Do No Harm: Stories of Life, Death and Brain Surgery

AUTHOR: Ashley Bernardo

 Do No Harm is a novel by Dr. Henry Marsh, a world-renowned neurosurgeon. Each chapter recounts one of his surgical cases in detail, but this book isn’t full of your typical life-saving, miracle work, Hail Mary intervention stories. Dr. Henry Marsh describes the hardships, daily struggles and not so glamorous side of the operating room. 

    Each chapter gives a little more insight into the daily life of neurosurgeons, but most importantly each patient’s story shares a lesson. Dr. Marsh uses  clinical cases to emphasize the importance of details that are often overlooked, things we take for granted or the real possibility of a lifesaving surgery going horribly wrong. He acknowledges the different surgical settings around the globe and discusses mistakes and the importance of discussing those mistakes. In one chapter, he describes a surgical case where a very large tumor at the base of the skull was affecting the patient’s brainstem and cranial nerves. The tumor was tightly intertwined with blood vessels and after several long hours of surgery, the tumor was almost completely removed. The final portion of the tumor was risky to remove so he considered leaving it, but then again if he continued, he could say he had removed it all. As a leader in his field he opted to remove the remainder of the mass despite his reservations. I won’t share the outcome of the surgery but Marsh discusses living with making these life or death decisions for others.  
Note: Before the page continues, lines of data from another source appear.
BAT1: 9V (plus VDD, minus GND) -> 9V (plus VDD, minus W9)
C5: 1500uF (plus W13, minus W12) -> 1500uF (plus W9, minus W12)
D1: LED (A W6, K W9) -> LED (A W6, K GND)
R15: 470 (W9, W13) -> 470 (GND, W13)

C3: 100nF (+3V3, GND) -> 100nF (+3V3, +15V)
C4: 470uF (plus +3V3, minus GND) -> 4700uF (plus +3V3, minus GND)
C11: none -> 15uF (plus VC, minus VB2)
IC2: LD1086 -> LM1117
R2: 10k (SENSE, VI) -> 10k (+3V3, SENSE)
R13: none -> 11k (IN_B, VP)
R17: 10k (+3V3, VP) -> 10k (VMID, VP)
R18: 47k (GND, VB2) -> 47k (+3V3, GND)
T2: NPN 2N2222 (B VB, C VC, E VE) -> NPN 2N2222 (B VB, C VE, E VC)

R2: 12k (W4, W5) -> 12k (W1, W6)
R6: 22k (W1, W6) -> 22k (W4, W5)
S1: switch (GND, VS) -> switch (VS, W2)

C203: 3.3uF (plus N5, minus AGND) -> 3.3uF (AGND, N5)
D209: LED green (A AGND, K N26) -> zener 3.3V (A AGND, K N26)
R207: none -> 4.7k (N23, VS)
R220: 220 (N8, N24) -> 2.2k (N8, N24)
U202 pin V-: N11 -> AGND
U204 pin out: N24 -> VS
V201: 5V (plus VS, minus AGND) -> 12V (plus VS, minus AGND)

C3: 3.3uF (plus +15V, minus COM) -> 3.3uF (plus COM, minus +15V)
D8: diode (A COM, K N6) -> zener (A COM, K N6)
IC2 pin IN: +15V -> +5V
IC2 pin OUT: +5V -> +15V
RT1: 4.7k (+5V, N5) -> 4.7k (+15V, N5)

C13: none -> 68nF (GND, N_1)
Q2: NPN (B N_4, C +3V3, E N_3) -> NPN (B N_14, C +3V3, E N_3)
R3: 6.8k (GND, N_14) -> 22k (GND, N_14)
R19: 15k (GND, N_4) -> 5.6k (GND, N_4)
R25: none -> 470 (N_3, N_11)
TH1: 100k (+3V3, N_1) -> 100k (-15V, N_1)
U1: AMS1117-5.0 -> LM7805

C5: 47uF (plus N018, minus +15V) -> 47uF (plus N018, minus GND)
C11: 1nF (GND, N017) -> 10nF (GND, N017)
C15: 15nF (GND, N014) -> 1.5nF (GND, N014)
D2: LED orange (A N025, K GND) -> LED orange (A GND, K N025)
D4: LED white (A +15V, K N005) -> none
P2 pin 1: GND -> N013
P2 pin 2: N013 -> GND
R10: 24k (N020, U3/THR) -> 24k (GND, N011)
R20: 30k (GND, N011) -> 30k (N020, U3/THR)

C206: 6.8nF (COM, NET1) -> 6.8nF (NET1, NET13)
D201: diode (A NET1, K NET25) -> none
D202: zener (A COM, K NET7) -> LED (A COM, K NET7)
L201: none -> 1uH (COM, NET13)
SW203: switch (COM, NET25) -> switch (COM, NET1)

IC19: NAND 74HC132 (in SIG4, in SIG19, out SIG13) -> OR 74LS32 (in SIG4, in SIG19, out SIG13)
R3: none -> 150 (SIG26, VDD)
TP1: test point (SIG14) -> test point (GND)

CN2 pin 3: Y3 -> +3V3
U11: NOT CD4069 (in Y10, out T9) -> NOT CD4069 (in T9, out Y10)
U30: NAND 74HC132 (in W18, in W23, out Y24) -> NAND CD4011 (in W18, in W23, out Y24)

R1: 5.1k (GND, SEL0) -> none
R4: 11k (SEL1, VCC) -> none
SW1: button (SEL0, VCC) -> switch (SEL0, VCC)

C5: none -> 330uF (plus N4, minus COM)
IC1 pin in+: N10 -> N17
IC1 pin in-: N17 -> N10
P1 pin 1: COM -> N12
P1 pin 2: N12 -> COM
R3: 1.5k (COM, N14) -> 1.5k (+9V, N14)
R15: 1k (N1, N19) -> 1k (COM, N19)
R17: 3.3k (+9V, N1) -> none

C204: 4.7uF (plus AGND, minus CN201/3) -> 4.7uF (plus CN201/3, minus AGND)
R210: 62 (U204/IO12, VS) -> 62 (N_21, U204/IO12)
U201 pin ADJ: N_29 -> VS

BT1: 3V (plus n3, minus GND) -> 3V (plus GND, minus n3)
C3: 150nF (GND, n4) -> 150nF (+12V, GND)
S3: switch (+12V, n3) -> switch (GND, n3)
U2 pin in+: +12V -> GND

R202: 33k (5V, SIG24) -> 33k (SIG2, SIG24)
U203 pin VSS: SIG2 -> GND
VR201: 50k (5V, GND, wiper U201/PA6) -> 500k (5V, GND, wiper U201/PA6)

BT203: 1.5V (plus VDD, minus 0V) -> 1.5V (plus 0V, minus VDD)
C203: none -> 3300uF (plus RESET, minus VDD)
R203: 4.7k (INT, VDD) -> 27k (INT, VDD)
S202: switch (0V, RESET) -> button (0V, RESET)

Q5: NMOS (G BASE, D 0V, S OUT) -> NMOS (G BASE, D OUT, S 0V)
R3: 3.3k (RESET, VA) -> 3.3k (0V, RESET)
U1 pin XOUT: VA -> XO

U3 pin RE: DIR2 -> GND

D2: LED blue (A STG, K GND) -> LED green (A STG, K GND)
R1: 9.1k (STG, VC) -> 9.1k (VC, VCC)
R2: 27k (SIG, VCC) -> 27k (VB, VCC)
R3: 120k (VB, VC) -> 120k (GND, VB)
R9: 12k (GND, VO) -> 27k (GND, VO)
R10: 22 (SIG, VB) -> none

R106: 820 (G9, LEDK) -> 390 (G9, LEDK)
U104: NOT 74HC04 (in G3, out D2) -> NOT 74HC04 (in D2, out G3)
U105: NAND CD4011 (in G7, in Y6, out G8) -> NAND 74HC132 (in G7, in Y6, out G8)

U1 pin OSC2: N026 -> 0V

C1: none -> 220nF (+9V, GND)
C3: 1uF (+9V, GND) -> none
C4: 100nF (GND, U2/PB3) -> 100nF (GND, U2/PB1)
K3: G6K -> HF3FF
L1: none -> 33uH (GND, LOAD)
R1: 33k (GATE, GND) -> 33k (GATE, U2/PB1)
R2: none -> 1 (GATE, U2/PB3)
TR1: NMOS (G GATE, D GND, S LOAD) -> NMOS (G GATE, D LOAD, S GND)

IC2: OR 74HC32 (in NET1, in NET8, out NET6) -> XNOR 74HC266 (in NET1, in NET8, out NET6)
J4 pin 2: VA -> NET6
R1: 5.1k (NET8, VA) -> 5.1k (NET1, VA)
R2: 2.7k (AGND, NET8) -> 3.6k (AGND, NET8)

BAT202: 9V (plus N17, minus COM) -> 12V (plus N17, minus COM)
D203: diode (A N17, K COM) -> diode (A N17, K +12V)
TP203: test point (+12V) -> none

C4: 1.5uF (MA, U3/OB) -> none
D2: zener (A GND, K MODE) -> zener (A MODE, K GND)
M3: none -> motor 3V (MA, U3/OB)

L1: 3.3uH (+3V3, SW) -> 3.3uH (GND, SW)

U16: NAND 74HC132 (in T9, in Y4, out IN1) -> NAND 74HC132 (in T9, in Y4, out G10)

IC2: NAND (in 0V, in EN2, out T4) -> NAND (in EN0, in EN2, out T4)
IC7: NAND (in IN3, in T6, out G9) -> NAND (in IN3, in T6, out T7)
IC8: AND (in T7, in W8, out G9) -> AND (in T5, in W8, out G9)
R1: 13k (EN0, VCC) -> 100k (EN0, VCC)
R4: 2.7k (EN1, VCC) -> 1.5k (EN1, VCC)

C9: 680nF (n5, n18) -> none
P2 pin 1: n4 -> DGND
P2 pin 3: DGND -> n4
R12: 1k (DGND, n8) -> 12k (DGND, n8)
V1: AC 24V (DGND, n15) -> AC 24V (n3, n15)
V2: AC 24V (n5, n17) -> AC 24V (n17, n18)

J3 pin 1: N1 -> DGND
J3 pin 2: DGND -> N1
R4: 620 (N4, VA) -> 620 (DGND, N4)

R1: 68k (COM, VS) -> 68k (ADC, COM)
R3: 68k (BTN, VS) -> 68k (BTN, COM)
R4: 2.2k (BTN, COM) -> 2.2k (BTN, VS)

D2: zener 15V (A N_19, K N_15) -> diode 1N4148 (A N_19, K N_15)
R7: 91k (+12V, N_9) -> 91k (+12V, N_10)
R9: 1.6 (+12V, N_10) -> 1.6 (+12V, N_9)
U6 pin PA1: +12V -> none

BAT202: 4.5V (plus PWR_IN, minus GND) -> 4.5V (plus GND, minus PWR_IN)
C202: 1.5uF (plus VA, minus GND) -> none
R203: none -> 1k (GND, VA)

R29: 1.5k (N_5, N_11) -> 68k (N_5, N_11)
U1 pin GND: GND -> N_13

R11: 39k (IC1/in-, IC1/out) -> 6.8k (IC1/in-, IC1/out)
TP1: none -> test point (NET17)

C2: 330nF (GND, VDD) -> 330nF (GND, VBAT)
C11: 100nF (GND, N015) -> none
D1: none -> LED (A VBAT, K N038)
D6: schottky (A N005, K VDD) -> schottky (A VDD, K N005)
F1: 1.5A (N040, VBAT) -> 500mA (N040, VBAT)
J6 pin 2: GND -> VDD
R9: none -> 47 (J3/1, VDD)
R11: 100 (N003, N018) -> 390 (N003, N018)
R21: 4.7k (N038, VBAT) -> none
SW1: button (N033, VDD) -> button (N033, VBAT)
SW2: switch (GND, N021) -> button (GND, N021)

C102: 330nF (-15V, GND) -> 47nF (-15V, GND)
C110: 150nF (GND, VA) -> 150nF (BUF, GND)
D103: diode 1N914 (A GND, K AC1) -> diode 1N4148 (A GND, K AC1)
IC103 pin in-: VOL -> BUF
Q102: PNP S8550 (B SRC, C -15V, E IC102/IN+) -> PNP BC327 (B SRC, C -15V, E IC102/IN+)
    Throughout the remaining chapters, he describes his interactions with patients, how his words will be things that patients take to heart and remember, and how sometimes it is the family that has the hardest time coming to terms with a diagnosis. One of the  ideas that resonated with me the most was when he explained the responsibility of knowing when you are doing more harm than good. His patients and their families believe in him, and therefore he believes he has to help, but sometimes it is better to acknowledge he is only human. He believes that being a good surgeon involves coming to terms with potentially ruining people’s lives and making mistakes, feeling terrible about it, but persevering despite the guilt in order to do good by other patients.  

    There are so many amazing stories in this book that despite not always having a happy ending (although there are lots of those too), the take home messages are really important and made me appreciate the finer details and put reality into perspective.  

This is definitely a book I would recommend to others as I was entertained and educated simultaneously.